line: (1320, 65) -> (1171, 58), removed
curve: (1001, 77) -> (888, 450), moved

★ ★ ★ ★ ★

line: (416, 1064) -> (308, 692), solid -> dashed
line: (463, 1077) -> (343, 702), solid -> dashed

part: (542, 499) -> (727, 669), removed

★ ★ ★ ★ ★

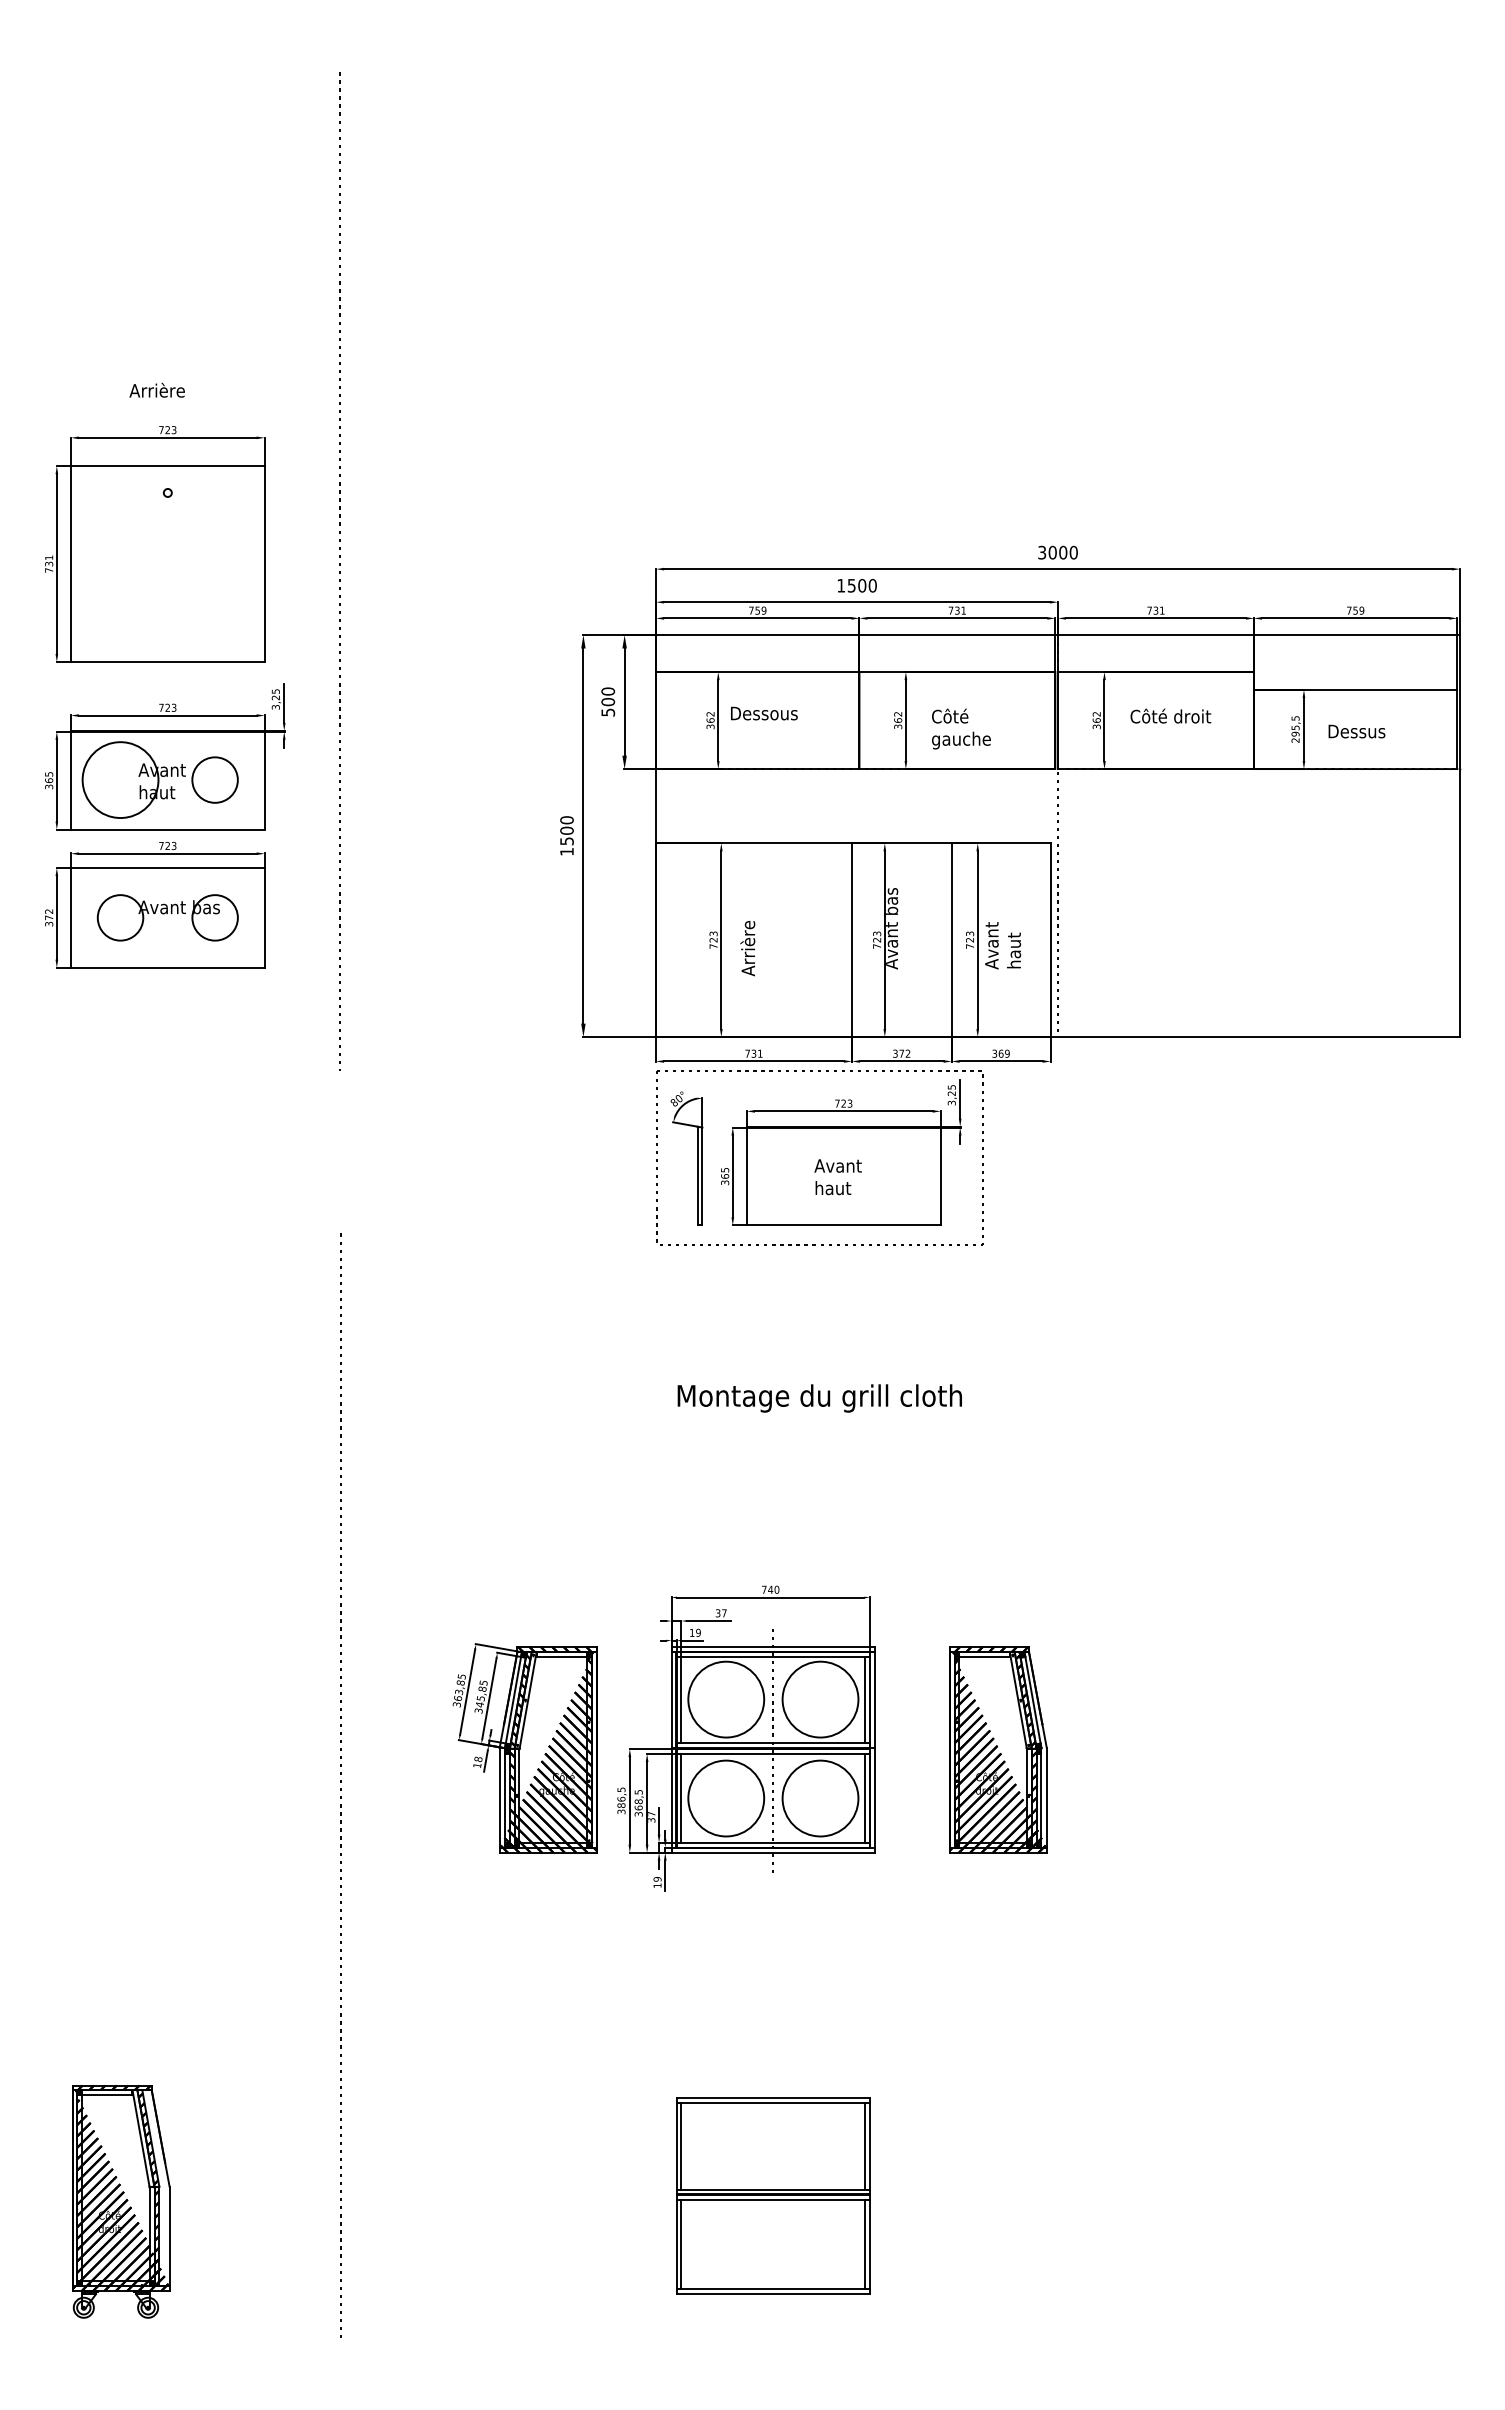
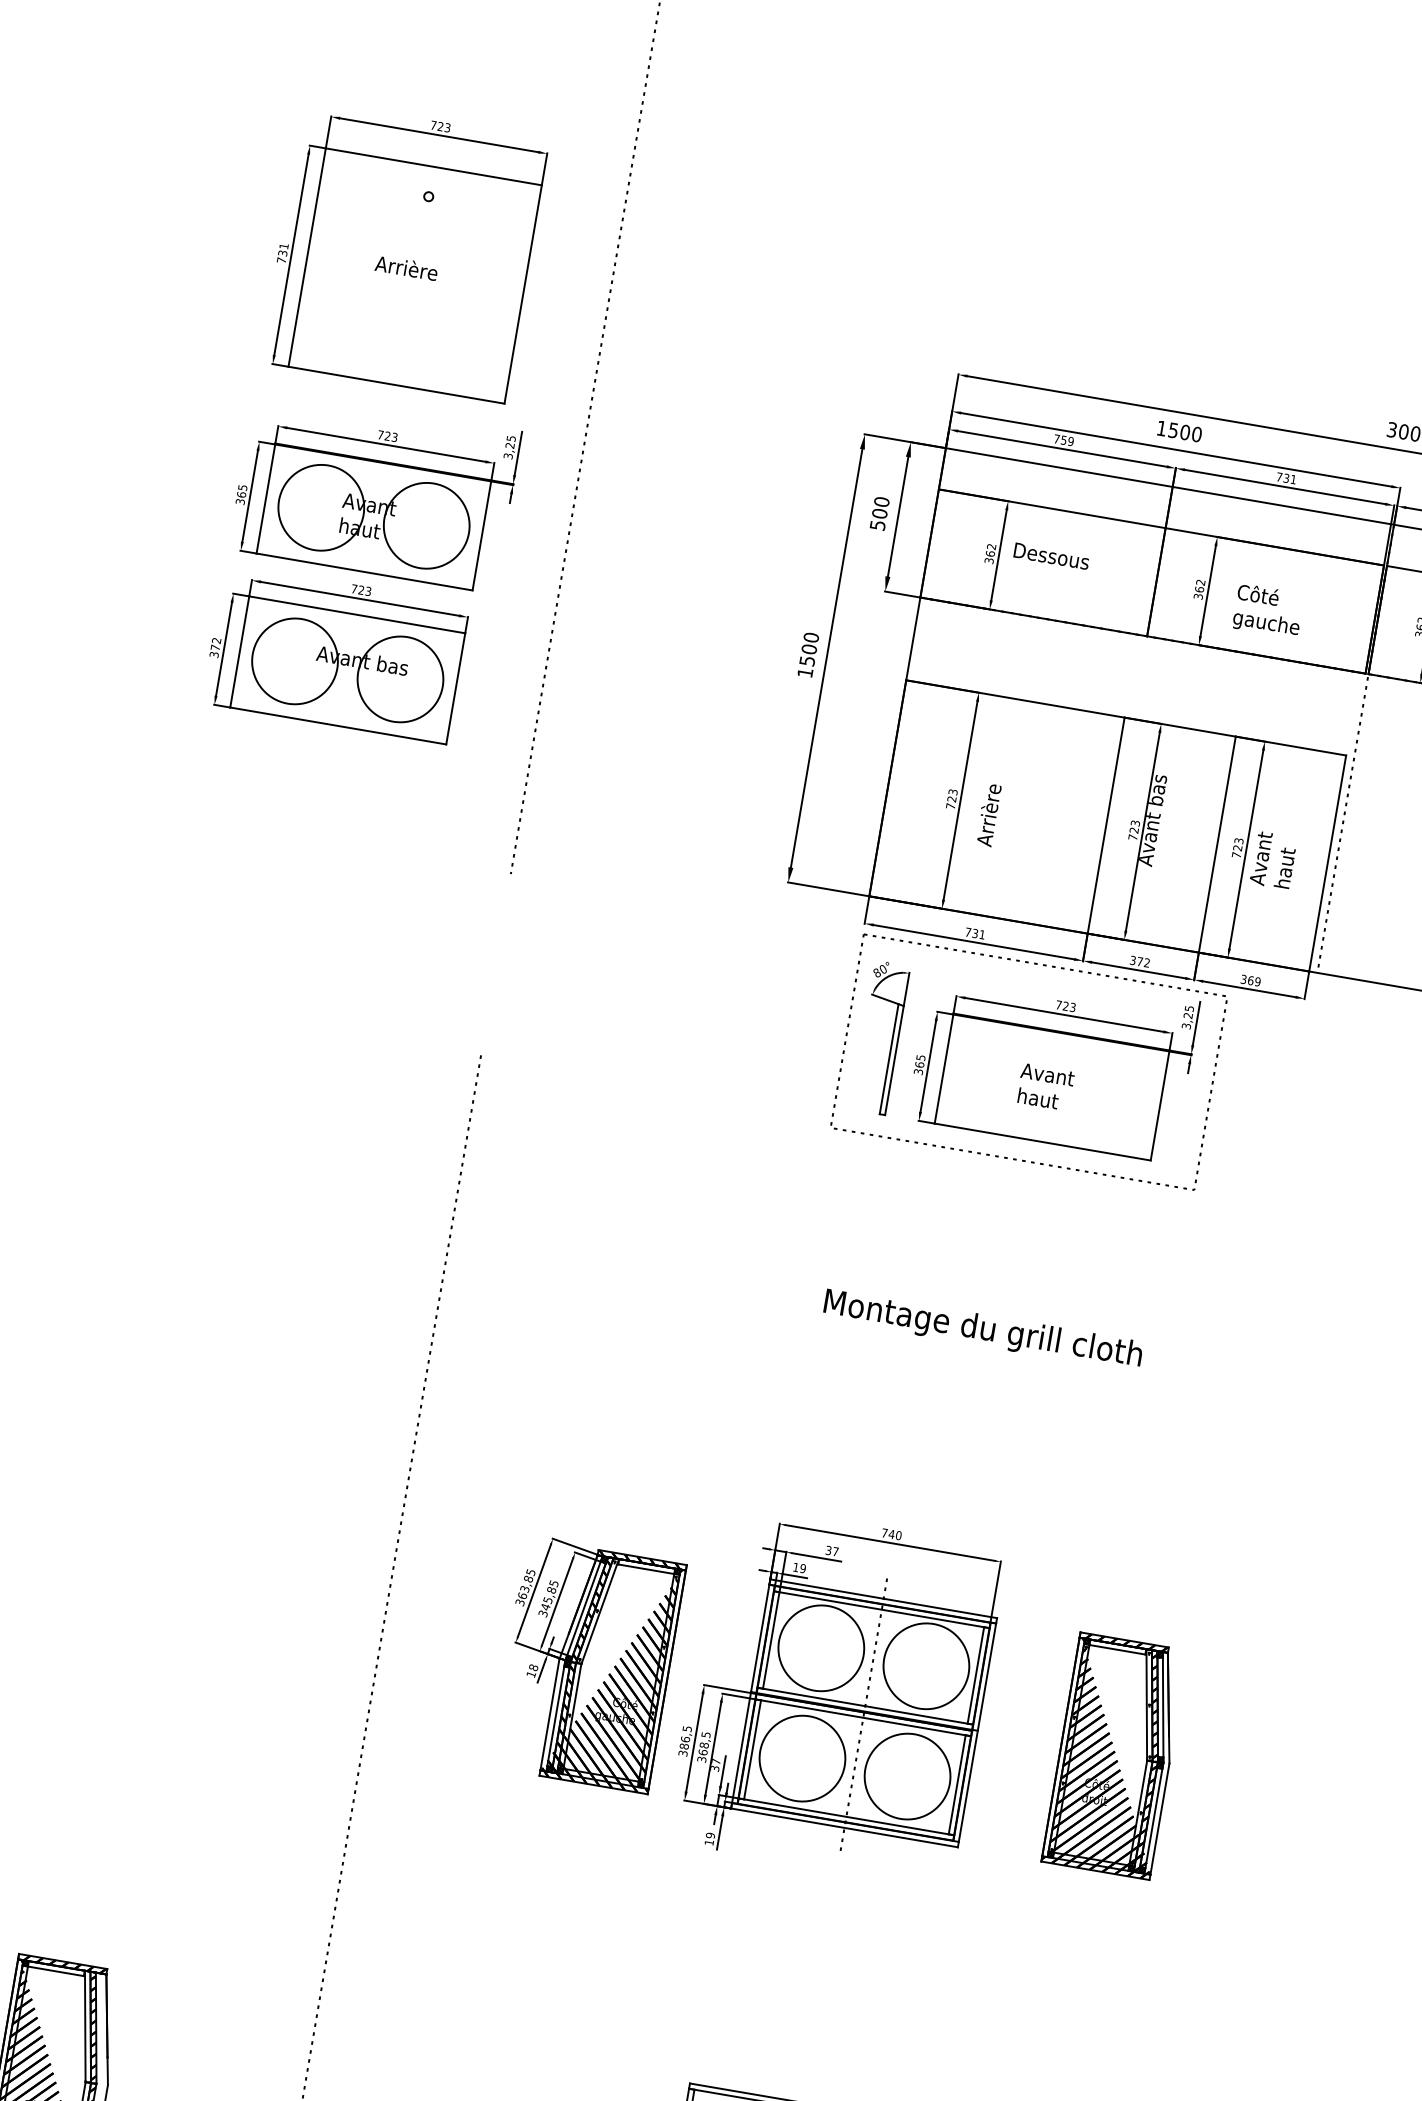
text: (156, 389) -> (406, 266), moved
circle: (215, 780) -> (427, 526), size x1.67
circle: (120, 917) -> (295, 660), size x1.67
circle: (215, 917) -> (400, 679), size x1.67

★ ★ ★ ★ ★

REQUIREMENT: Whenever a line in the data holds "solid", copy that line.

SOLUTION TO THIS EXERCISE:
line: (416, 1064) -> (308, 692), solid -> dashed
line: (463, 1077) -> (343, 702), solid -> dashed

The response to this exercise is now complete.